XML Namespaces Support in Python Tools, Part Three
by Uche Ogbuji | Pages: 1, 2

Listing 5: Output from listing 4

<products>
  <ns0:product xmlns:ns0="http://example.com/product-info">
    <ns0:name xml:lang="en">Python Perfect IDE</ns0:name>
    <ns0:description>
      Uses mind-reading technology to anticipate and accommodate
      all user needs in Python development.  Implements all
      <ns0:code>1166</ns0:code>.
    </ns0:description>
  <ns0:launch-date /><island /></ns0:product>
  <ns1:product id="1166" xmlns:ns1="http://example.com/product-info">
    <ns1:name>XSLT Perfect IDE</ns1:name>
    <ns1:description>
      <ns1:code>red</ns1:code>
      <html:div class="eggs" html:global="spam" xml:lang="en"
                xmlns:html="http://www.w3.org/1999/xhtml">
        <ref ns3:type="simple"
                xmlns:ns3="http://www.w3.org/1999/xlink">A link</ref>
      </html:div>
    </ns1:description>
  </ns1:product>
</products>  

Reading namespaces with libxml/Python

As I discussed in my article about libxml there are several available mechanisms for processing XML, including SAX and DOM variations. I focused on the more unusual API, XmlTextReader, and in this discussion of namespace processing I shall continue to focus on this API, which means that I'll only worry about how to read namespace information. You should be able to perform mutation using similar DOM idioms to those I presented in the first namespace article. Listing 6 is the XmlTextReader equivalent of listing 2.
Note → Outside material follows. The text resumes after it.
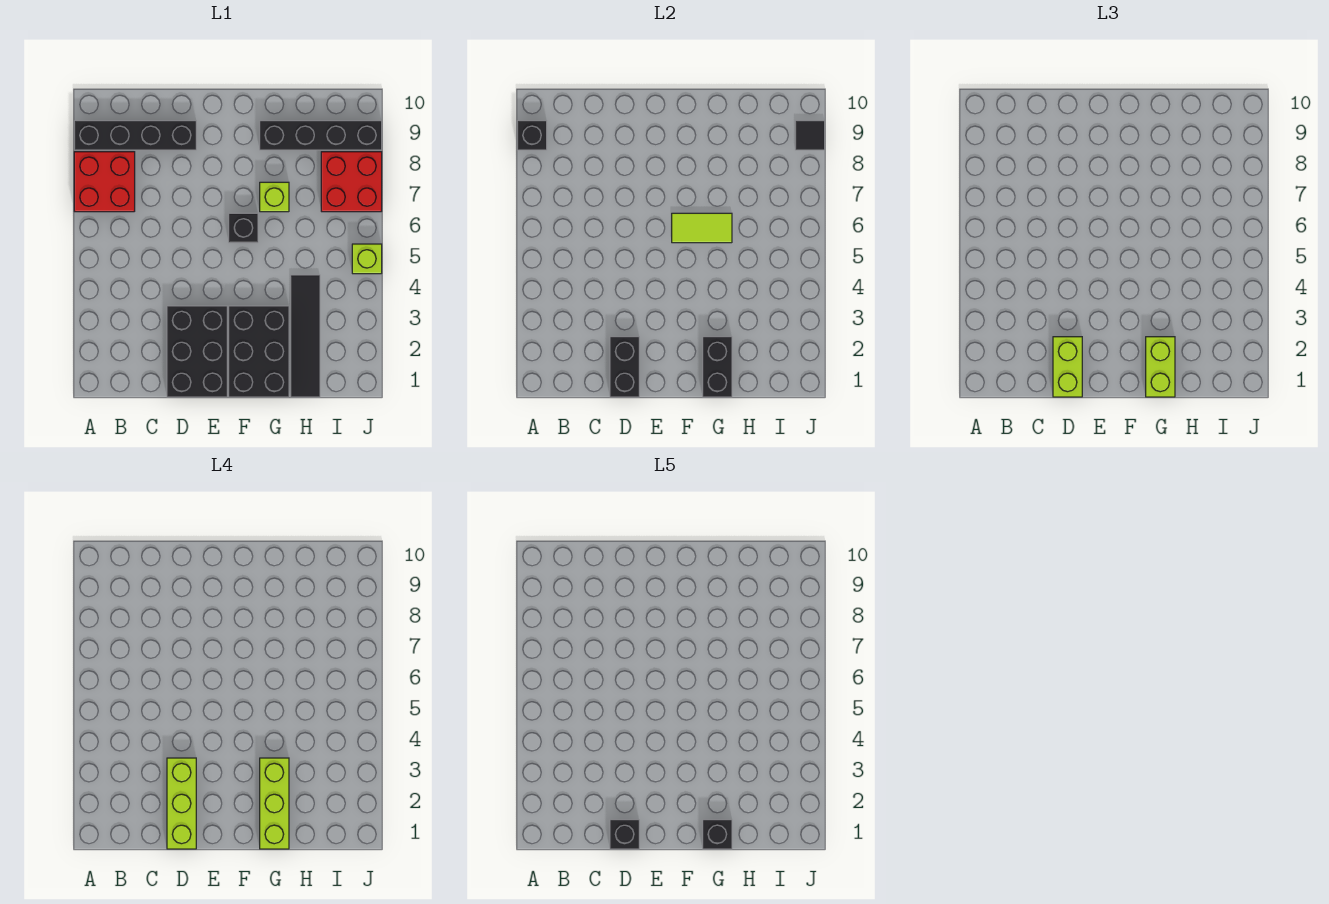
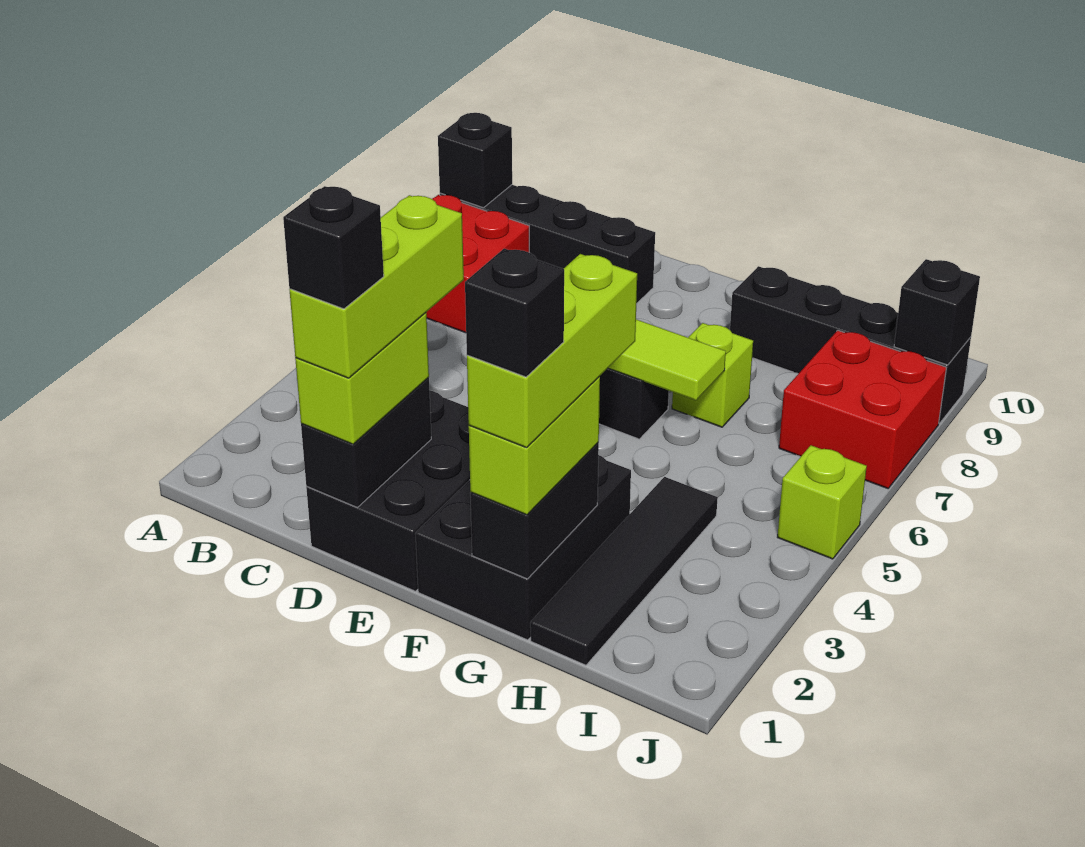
black tile J9 level 2 -> black brick J9 level 2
Listing 6: libxml code to display namespace information for elements and attributes

import sysimport cStringIO
import libxml2

XMLNS_NS = 'http://www.w3.org/2000/xmlns/'
XMLREADER_START_ELEMENT_NODE_TYPE = 1

input = open(sys.argv[1])
input_source = libxml2.inputBuffer(input)
reader = input_source.newTextReader("urn:bogus")

while reader.Read():
    if reader.NodeType() == XMLREADER_START_ELEMENT_NODE_TYPE:
        print "Element namespace:", repr(reader.NamespaceUri())
        print "Element local name:", repr(reader.LocalName())
        print "Prefix used for element:", repr(reader.Prefix())
        while reader.MoveToNextAttribute():
            #Ignore namespace declarations
            if reader.NamespaceUri() != XMLNS_NS:
                print "Attribute namespace:", repr(reader.NamespaceUri())
                print "Attribute local name:", repr(reader.LocalName())
                print "Prefix used for attribute:", repr(reader.Prefix())
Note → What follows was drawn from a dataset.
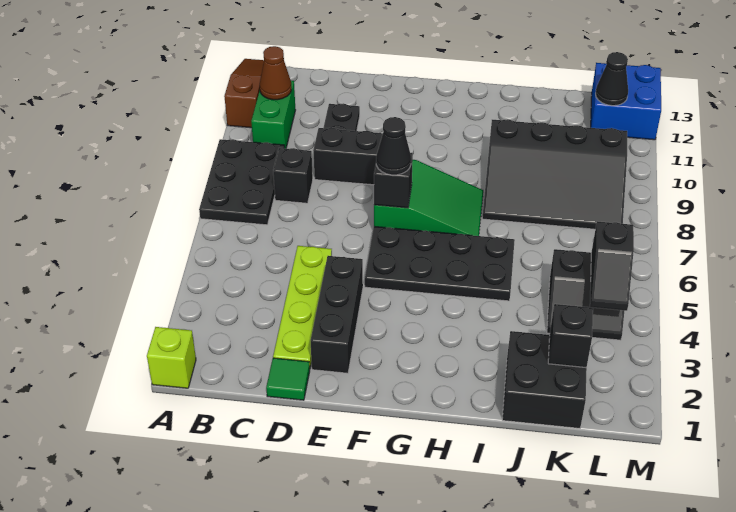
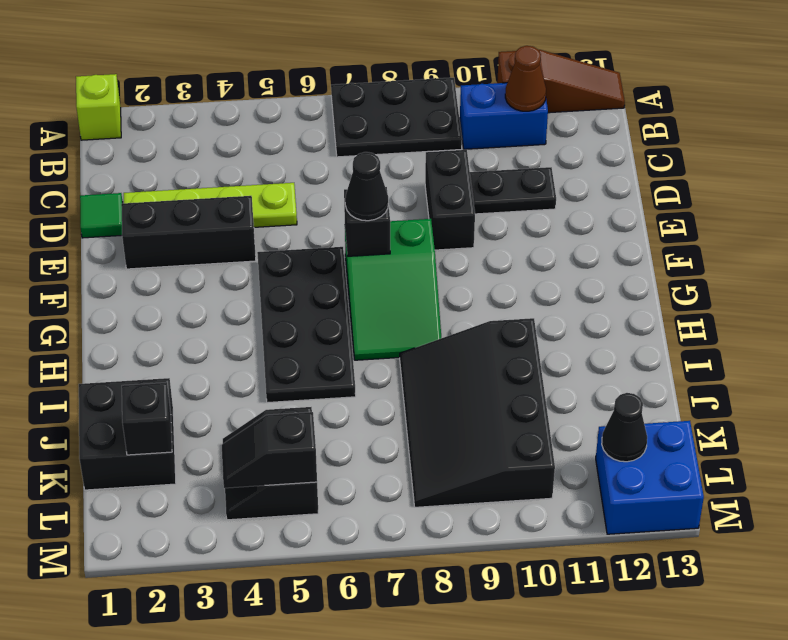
green brick B10:B11 level 1 -> blue brick B10:B11 level 1
black brick C8 level 1 -> none

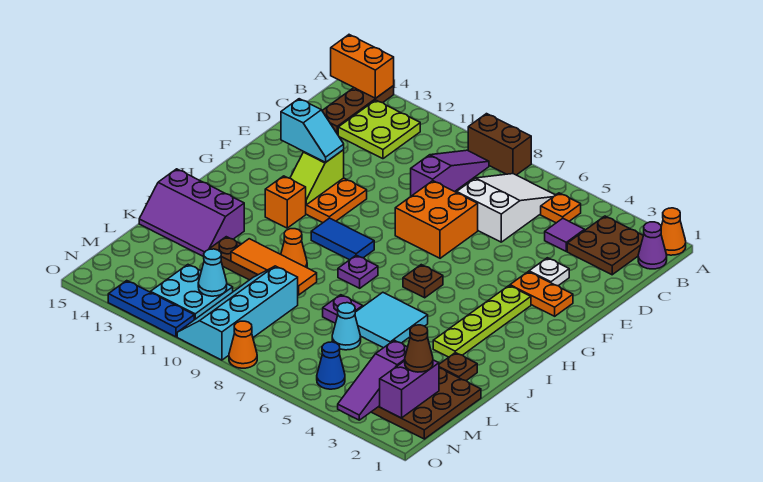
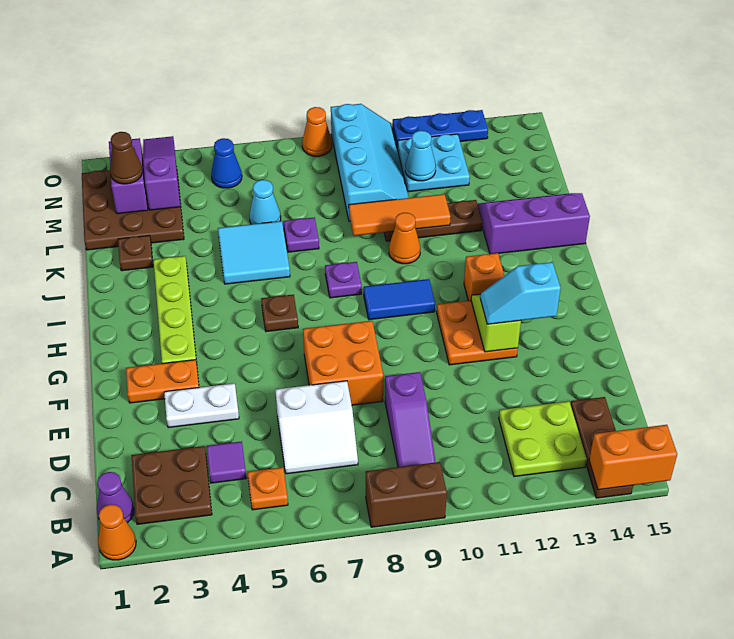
white slope B6:D7 level 1 top D -> white slope C6:D7 level 1 top D
white plate E3 level 1 -> white plate E3:E4 level 1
Besides the fact that again the element names and prefixes are not returned as Unicode objects, the results are as expected.

PyRXPU and namespaces

PyRXPU is part of the PyRXP package, and the only part I recommend using, as I discussed at length in my recent article on PyRXP. PyRXP is "non-Unicode" by default, but this default configuration is not an XML parser at all. You do have to get a CVS version of the package in order to use PyRXPU. The latest release, 0.9, does not include it. I provided details for installing from CVS in my earlier article. I did try to update to more recent CVS code this time, but my attempts to use PyRXPU in the latest PyRXP code resulted in core dumps on my Dell Inspiron 8600 running Fedora Core 2, so I reverted to the CVS code I used back in February. I didn't see anything in the CVS logs since February indicating any significant changes in namespace handling, so I assumed this would still be a current test.
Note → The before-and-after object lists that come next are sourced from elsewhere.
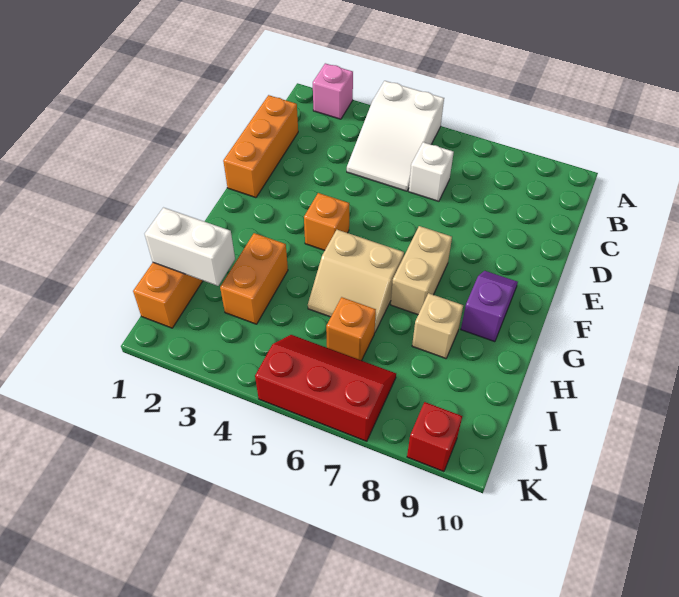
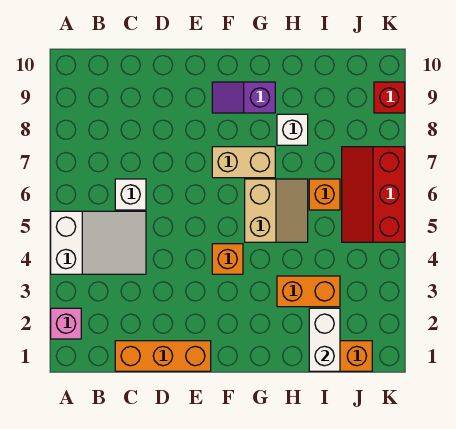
tan brick H8 level 1 -> white brick H8 level 1

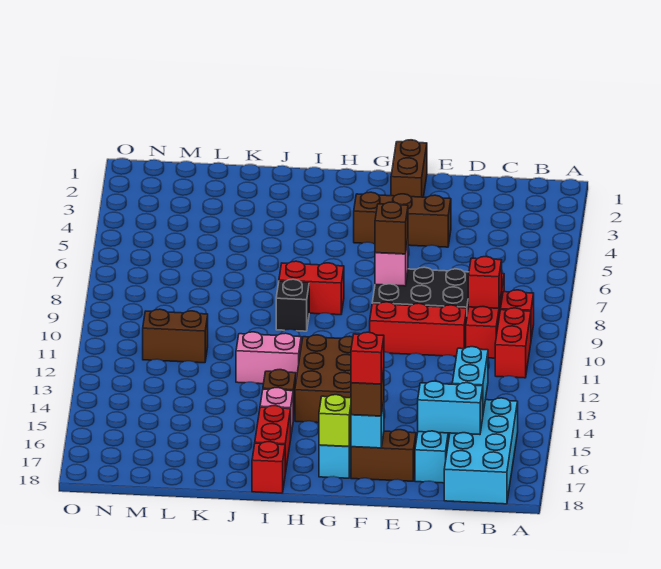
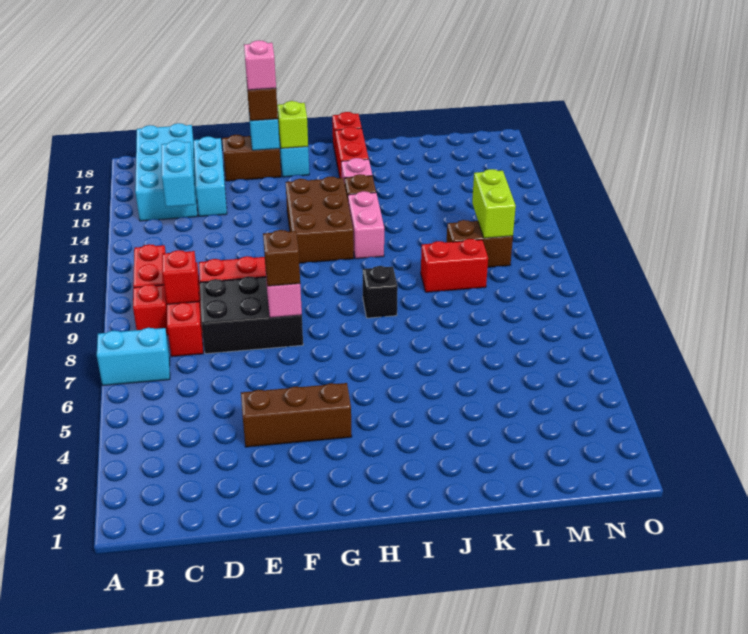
cyan brick C16:D16 level 2 -> cyan brick A7:B7 level 1
brown brick F1:F2 level 1 -> none
red brick F17 level 4 -> pink brick F17 level 4
red brick H8:I8 level 1 -> red brick K10:L10 level 1
pink brick I12:J12 level 1 -> pink brick I12:I13 level 1
none -> lime brick M11:M12 level 2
By default PyRXP doesn't do any special namespace processing and returns namespace declarations as regular attributes. There are several parser parameters regarding namespace processing. One, ReturnNamespaceAttributes, is described strangely in the documentation as not returning XML namespace declarations by default. This seems to be incorrect. The second, XMLNamespaces, is described in the documentation thusly:

If this is on, the parser processes namespace declarations (see below). Namespace declarations are not returned as part of the list of attributes on an element.

I wasn't able to find whatever passage might have been referenced in the "see below" phrase: this sentence was pretty much the last one concerning namespaces in the document. I came to wish I could find more on namespaces once I tried out namespace processing in listing 7.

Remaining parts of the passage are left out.